Die beiden früher separaten Erlasse «Lebensmittelverordnung» und «Gebrauchsgegenständeverordnung» wurden zur Lebensmittel- und Gebrauchsgüterverordnung (LGV) vereinigt und durch neue Vorschriften für Produzenten und Handel ergänzt. Dabei wurden auch verschiedene Produkte, für die es früher keine Vorschriften gab, gesetzlich geregelt und dafür Kennzeichnungspflichten eingeführt wie beispielsweise für Tattoo- und Permanent-Make-up-Farben, Piercings, afokale und kosmetische Linsen.
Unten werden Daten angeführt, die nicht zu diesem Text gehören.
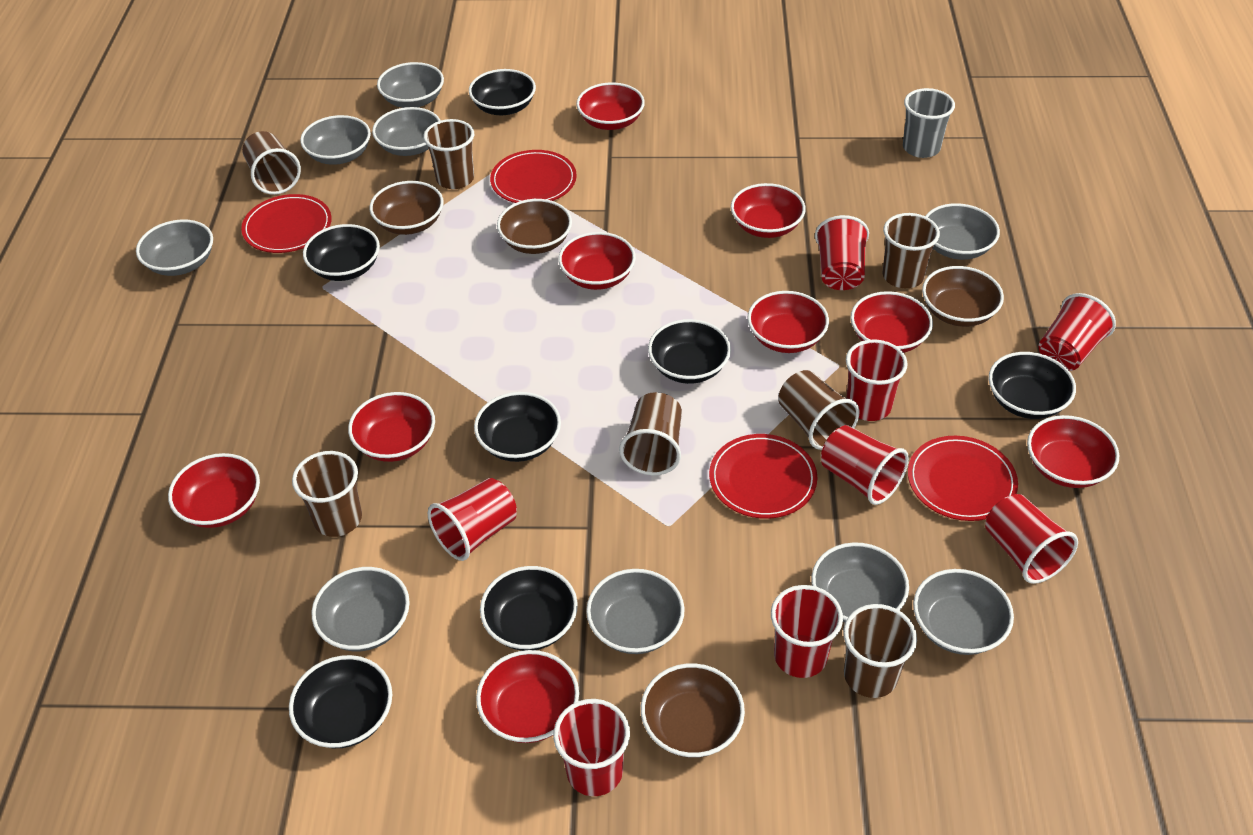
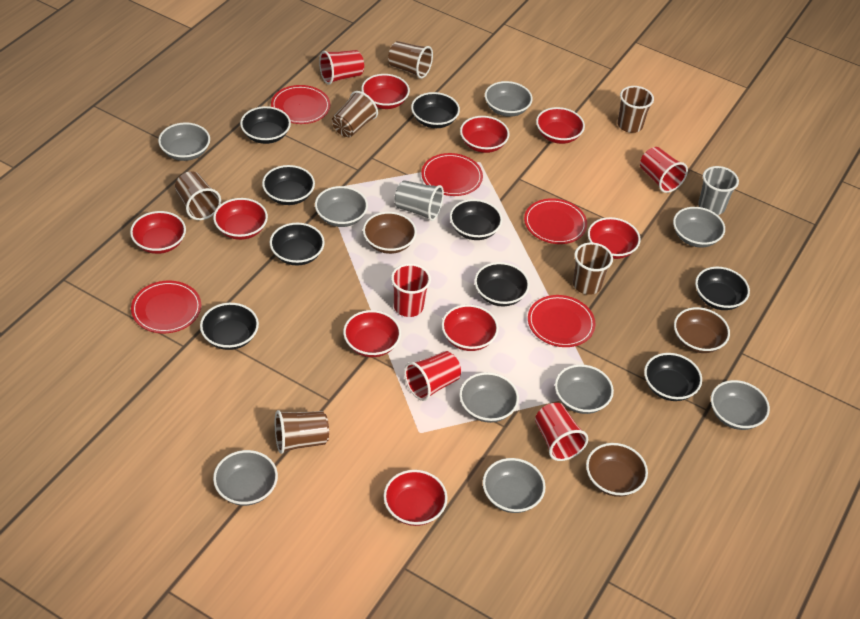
black bowl: 7 -> 9
brown bowl: 4 -> 3
brown cup: 7 -> 6
grey cup: 1 -> 2
red cup: 8 -> 5
red plate: 4 -> 5

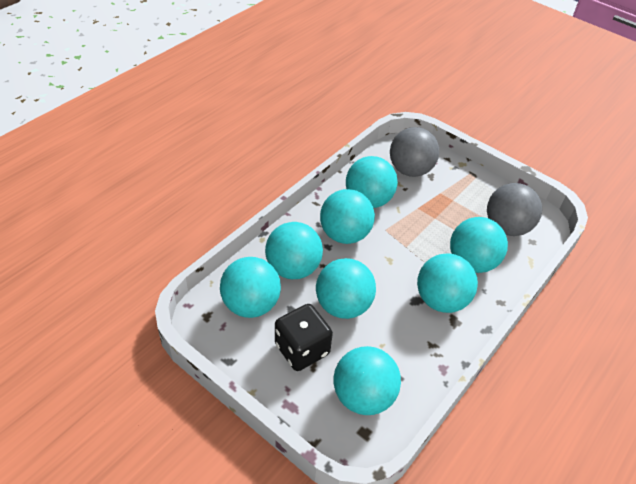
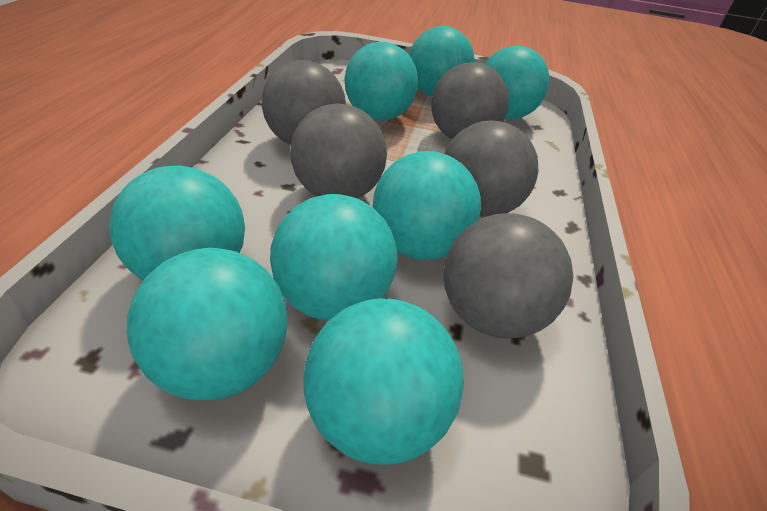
black dice: 1 -> 0
grey ball: 2 -> 5

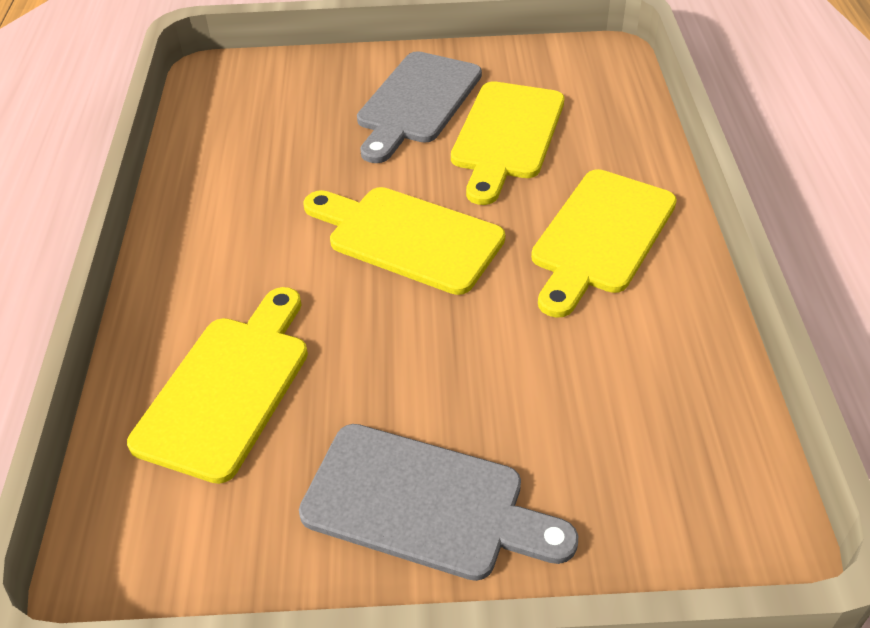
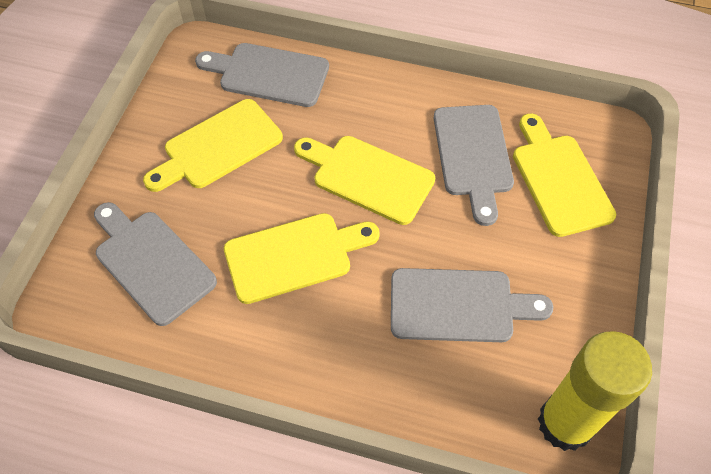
grey cutting board: 2 -> 4
yellow glue stick: 0 -> 1

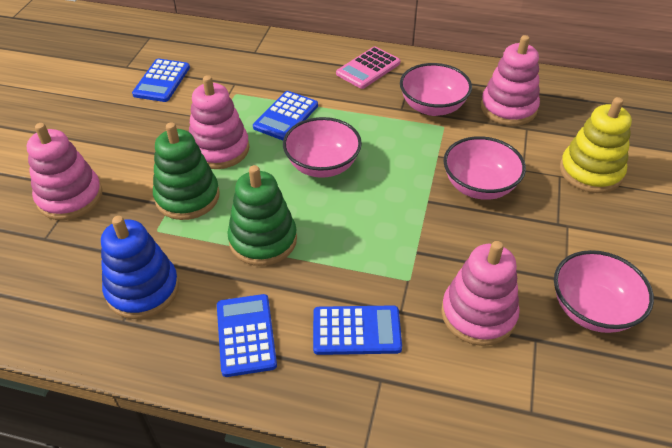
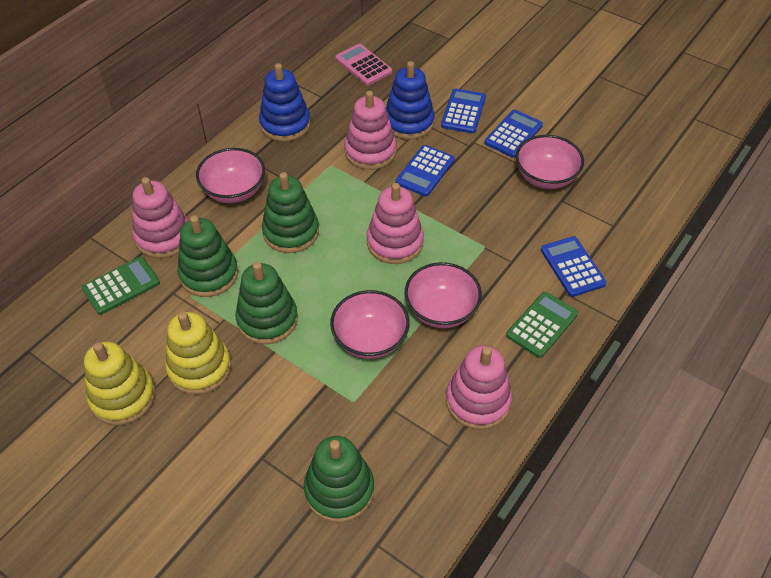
blue stacking toy: 1 -> 2
green calculator: 0 -> 2
green stacking toy: 2 -> 4
yellow stacking toy: 1 -> 2

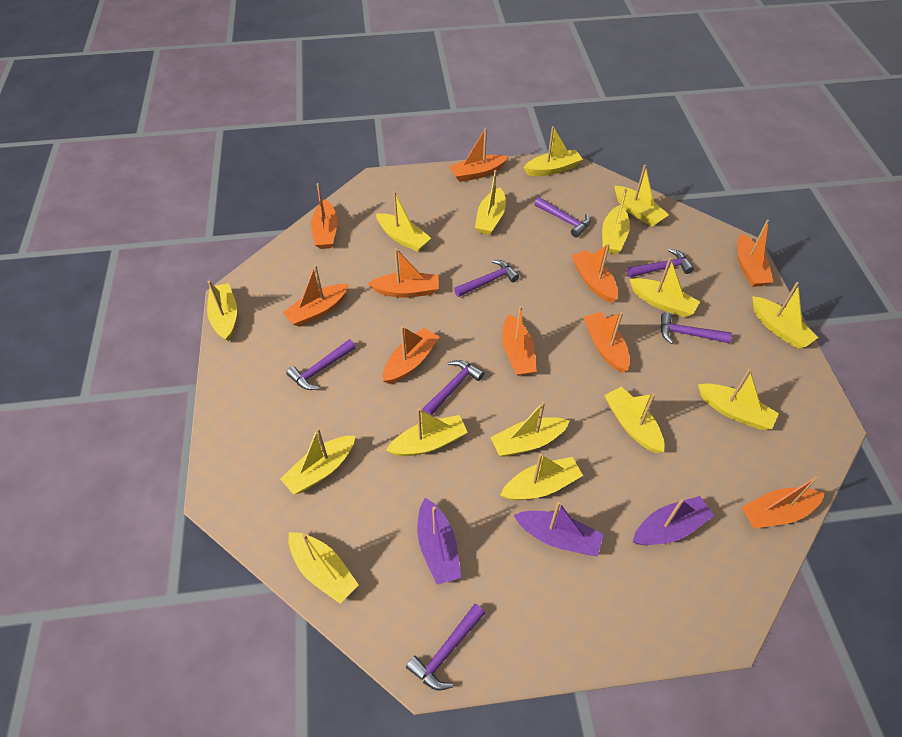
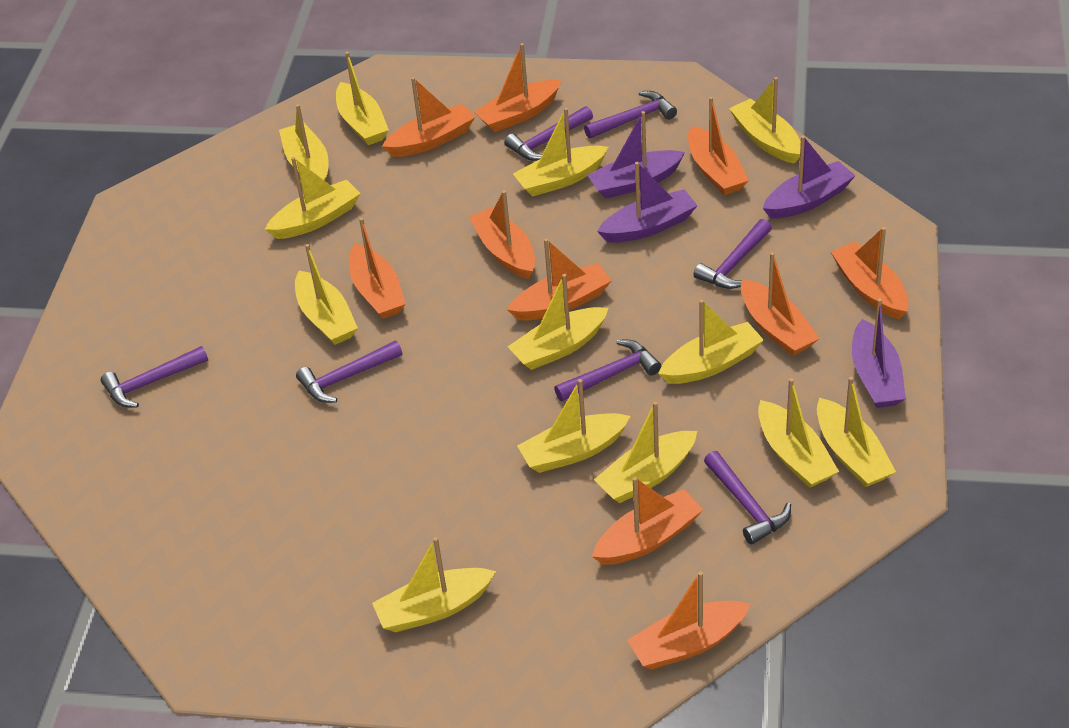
purple boat: 3 -> 4
yellow boat: 15 -> 13

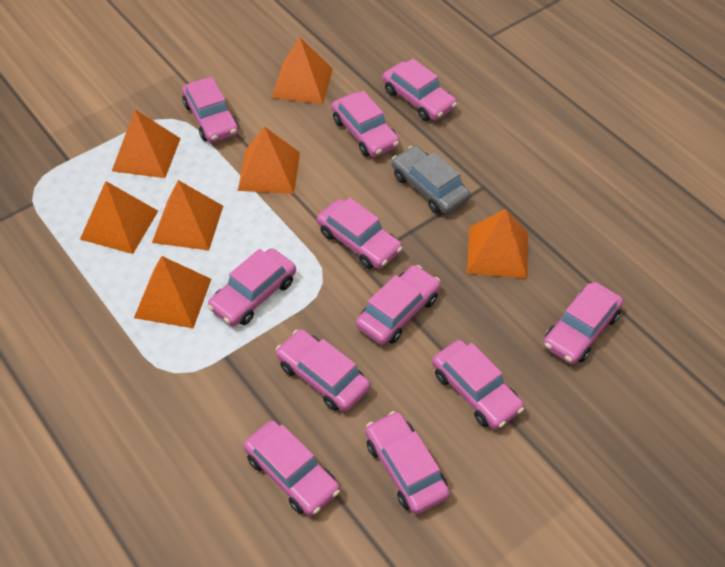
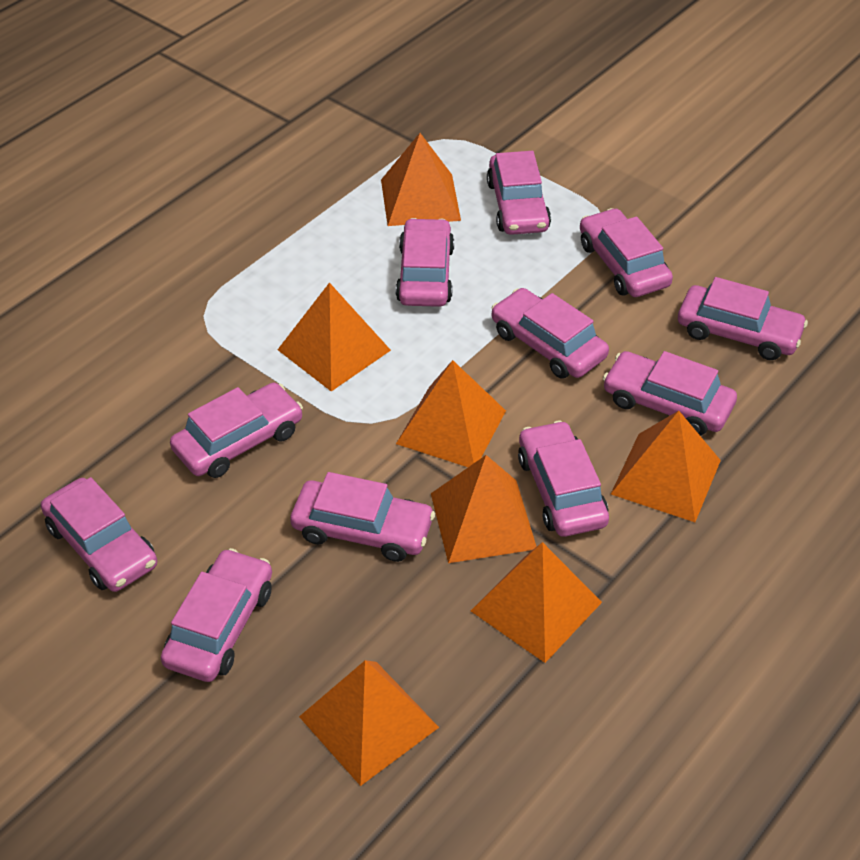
grey car: 1 -> 0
Die Angabe der vorgeschriebenen Produktdeklarationen «an gut sichtbarer Stelle in leicht lesbarer und unverwischbarer Schrift», wie es die LGV für Lebensmittel und Gebrauchsgüter verlangt, wird vor allem bei kleinformatigen Produkten, die in Selbstbedienung verkauft werden, zu einer Quadratur des Kreises. Denn sobald die Verpackungsgrösse ihren Inhalt wesentlich übersteigt, hagelt es Vorwürfe wegen der Ressourcenverschleuderung durch Verpackungsmüll oder es ertönt gar das Verdikt der illegalen «Mogelpackung». Dabei wächst das Volumen der Deklarationen ständig an.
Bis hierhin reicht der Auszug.